Thursday, November 27, 2014

Movie with Abe: Edge of Tomorrow

Edge of Tomorrow
Directed by Doug Liman
Released June 6, 2014

I often watch trailers for action movies and tell myself how exciting they look, though I know that I likely won’t end up seeing them, and certainly not before my initial enthusiasm fades while they are still playing in theatres. Such is the case with “Edge of Tomorrow,” which, thanks to a strong musical choice paired with compelling clips from the film, looked like an enthralling sci-fi film with Tom Cruise’s armored soldier fighting aliens over and over as his death mysteriously meant restarting the day each time with renewed knowledge and hope of how to defeat the enemy. It’s an ambitious premise, to be sure, and, disappointingly but unsurprisingly, this film can’t hope to make it work.

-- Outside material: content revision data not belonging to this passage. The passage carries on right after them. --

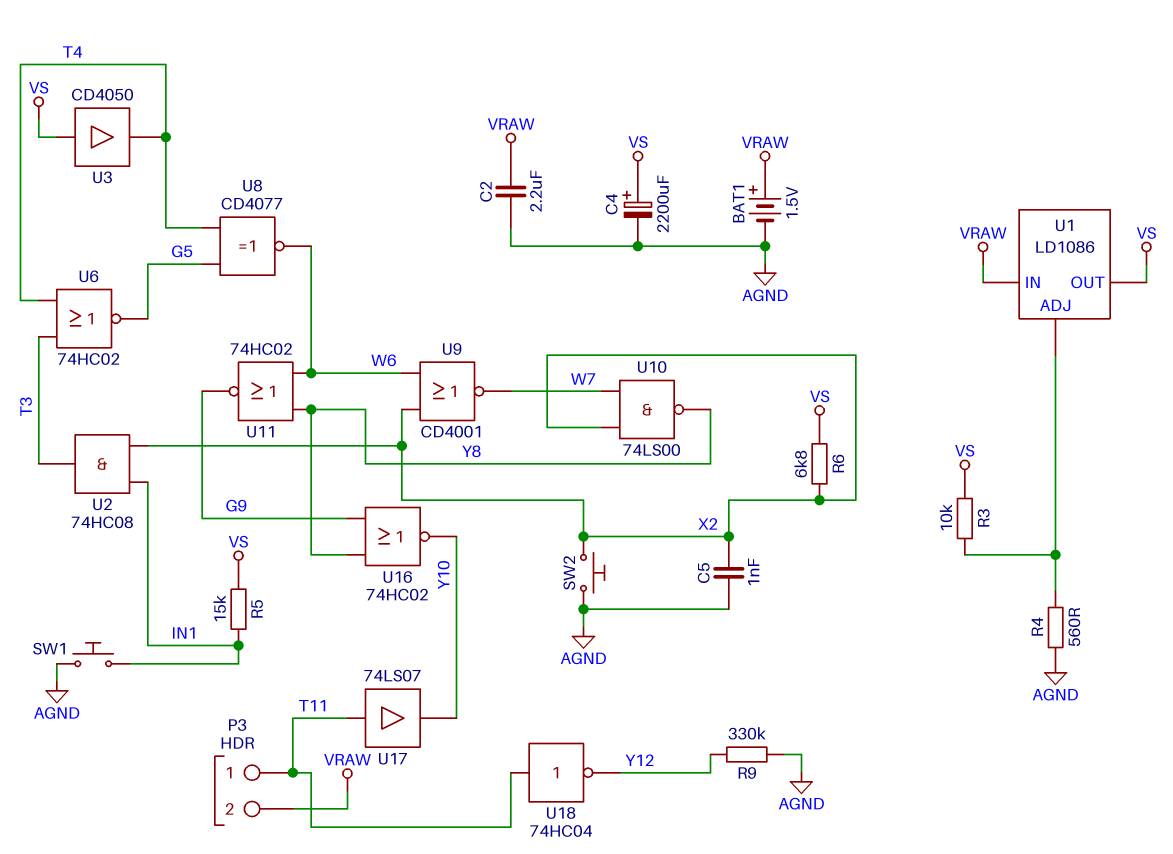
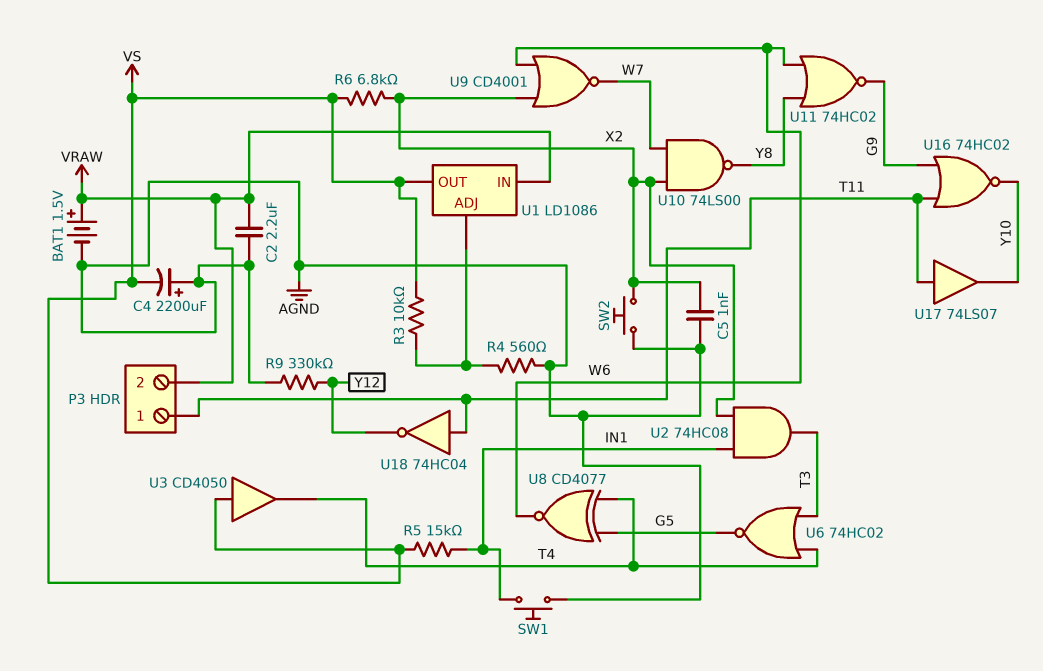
C4: 2200uF (plus VS, minus AGND) -> 2200uF (plus AGND, minus VS)
U16: NOR 74HC02 (in G9, in Y8, out Y10) -> NOR 74HC02 (in G9, in T11, out Y10)

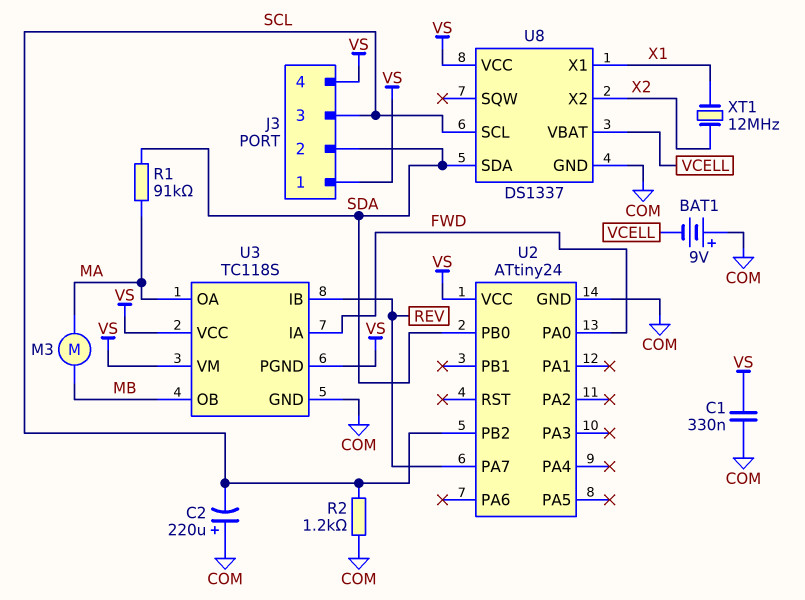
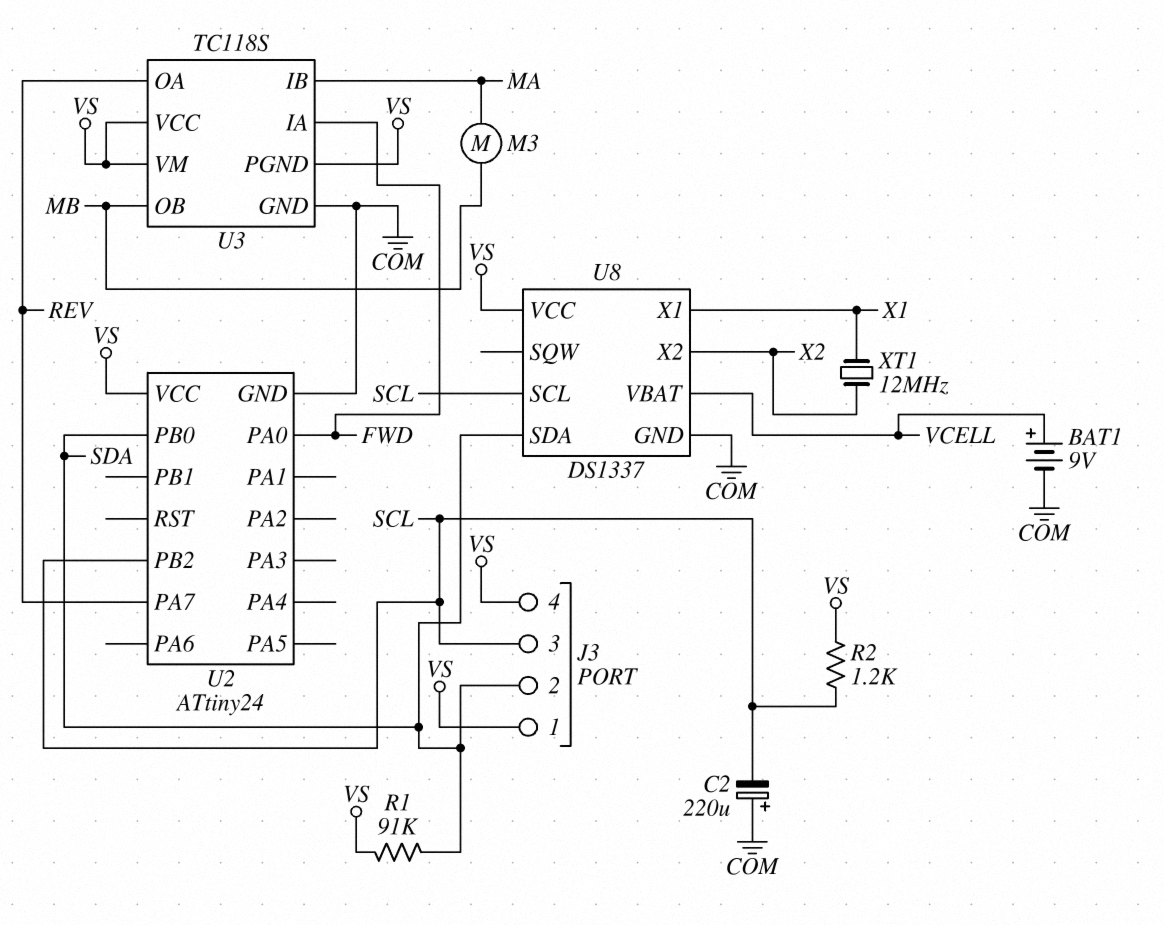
BAT1: 9V (plus COM, minus VCELL) -> 9V (plus VCELL, minus COM)
C1: 330nF (COM, VS) -> none
R1: 91k (MA, SDA) -> 91k (SDA, VS)
R2: 1.2k (COM, SCL) -> 1.2k (SCL, VS)
U3 pin IB: REV -> MA
U3 pin OA: MA -> REV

Cruise stars as Cage, a spokesperson for a multinational human army against invading aliens. When he is summoned one day to a general’s office, he learns that he is being sent to the front lines and responds incredulously, emphasizing that he is meant for public service and a non-physical part of the fight. He is promptly arrested and wakes up to find himself preparing for the first day of battle, with his pleas for others to believe his circumstances falling on deaf ears. Soon after landing on the battlefield, Cage dies and awakens again at the start of the day. Gradually, Cage realizes that his pre-death encounter with soldier Rita (Emily Blunt) is crucial to his and the human race’s survival, and begins reliving his day countless times so that he can get it right and figure out how to truly win the war.

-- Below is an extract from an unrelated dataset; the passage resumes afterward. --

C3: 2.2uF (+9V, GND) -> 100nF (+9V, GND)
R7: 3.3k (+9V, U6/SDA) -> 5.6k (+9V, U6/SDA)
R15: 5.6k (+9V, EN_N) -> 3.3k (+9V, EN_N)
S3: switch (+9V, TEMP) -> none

This film adheres to the notion that a relived day will play out exactly the same way no matter what, with no variance in what others say and what happens unless something different is done to change those events. What that means is Cage gets to be a ranting know-it-all, predicting what those around him will say or do before it happens and seeming like a bratty braggart who many perceive as crazy. Cruise is all too right for that part, which makes him far less appealing than when he served as a strong lead for similar films like “Mission: Impossible” and “Minority Report.” Blunt is good as usual but should be considered for deeper roles rather than one-note characters like this. This film’s logic isn’t entirely sound, so seeing the day over and over doesn’t pay off, but that’s not its main issue. The problem is that finding a way to defeat the enemy isn’t an enticing process, and the resolution is watery and unexciting, if not far too simplistic. Most of all, the action is lackluster and barely even there, and for a film featuring soldiers in giant suits shooting at aliens, that’s a true failure.